Host Primitives Reference
The host primitives expose the lower-level request orchestration layer.
When To Read This Page
Read this page when:
- the defaults layer is no longer enough
- you need route-level or lifecycle-level control
- you want to understand the host package beneath
@agentrail/host/defaults
Use these when your application needs custom lifecycle or routing behavior beyond the defaults layer.
If @agentrail/host/defaults is the recommended happy path, @agentrail/host is the toolbox underneath it.

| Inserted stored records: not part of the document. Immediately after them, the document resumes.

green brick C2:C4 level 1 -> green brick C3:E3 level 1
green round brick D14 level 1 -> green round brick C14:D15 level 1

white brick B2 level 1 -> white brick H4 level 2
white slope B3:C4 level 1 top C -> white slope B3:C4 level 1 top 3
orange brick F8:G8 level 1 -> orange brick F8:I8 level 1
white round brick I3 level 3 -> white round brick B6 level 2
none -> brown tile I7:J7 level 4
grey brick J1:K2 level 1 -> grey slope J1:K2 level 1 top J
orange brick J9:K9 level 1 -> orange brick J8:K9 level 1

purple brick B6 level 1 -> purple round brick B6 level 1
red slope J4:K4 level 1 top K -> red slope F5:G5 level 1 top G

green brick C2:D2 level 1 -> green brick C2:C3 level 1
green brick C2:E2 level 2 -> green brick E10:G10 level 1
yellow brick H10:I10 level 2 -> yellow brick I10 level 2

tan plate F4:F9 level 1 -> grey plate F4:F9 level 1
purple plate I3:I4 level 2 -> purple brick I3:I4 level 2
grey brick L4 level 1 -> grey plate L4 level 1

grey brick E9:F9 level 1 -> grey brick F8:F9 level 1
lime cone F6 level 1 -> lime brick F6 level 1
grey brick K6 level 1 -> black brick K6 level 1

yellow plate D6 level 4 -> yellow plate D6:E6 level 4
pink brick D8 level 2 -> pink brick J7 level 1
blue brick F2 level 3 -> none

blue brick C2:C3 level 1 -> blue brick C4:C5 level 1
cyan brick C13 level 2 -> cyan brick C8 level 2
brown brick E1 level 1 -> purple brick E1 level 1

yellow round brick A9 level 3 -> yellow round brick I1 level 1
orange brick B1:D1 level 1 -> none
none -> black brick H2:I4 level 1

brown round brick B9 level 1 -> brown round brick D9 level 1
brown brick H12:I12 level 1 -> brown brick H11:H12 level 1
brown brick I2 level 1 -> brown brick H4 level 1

When To Use Host Primitives
Use the primitives directly when:
- your request lifecycle differs from the example host flow
- you need custom profile resolution rules
- you want to mix your own context pipeline with only part of the defaults layer
- you need custom streaming or orchestration behavior
- you are integrating Agentrail into an existing server architecture
If you do not already know that you need one of those, start with Host Defaults first.
Main APIs
createChatRoutecreateStreamRoutecreateProfileResolvercreateOrchestrationRegistrycreateTransformContextcreateContextProviderFromTransform
Route Factories
createChatRoute
Defined in:
This is the non-streaming host entry point.
It handles:
- request parsing and validation
- session resolution
- profile resolution
- context pipeline resolution
- plugin chat interception
- agent invocation
- turn persistence
Use it when your app needs request/response semantics without SSE.
createStreamRoute
Defined in:
This is the streaming host entry point.
It adds stream-specific responsibilities on top of the basic host lifecycle:
- attachment persistence
- SSE event forwarding
- proactive compaction signaling
- optional orchestration event forwarding
- workspace-aware streaming behavior
Use it when you need:
- incremental runtime events
- compaction visibility
- orchestration visibility
- long-running tool feedback
Profile Resolution
createProfileResolver
Defined in:
This helper builds a simple resolver from a set of profiles.
Use it when:
- you want a primitive resolver
- you are not using the defaults wrapper
- your profile lookup is still id-based and straightforward
If your profile selection becomes policy-driven or mode-driven, you can wrap this helper with your own resolver logic.
Context Pipeline Helpers
createTransformContext
Defined in:
This helper converts an ordered list of ContextProviders into the runtime transformContext function shape.
Use it when:
- you are already working with providers
- the runtime expects a
transformContext - you want one explicit place to control provider order
createContextProviderFromTransform
Also defined in:
This helper adapts legacy or runtime-style transform logic back into provider form.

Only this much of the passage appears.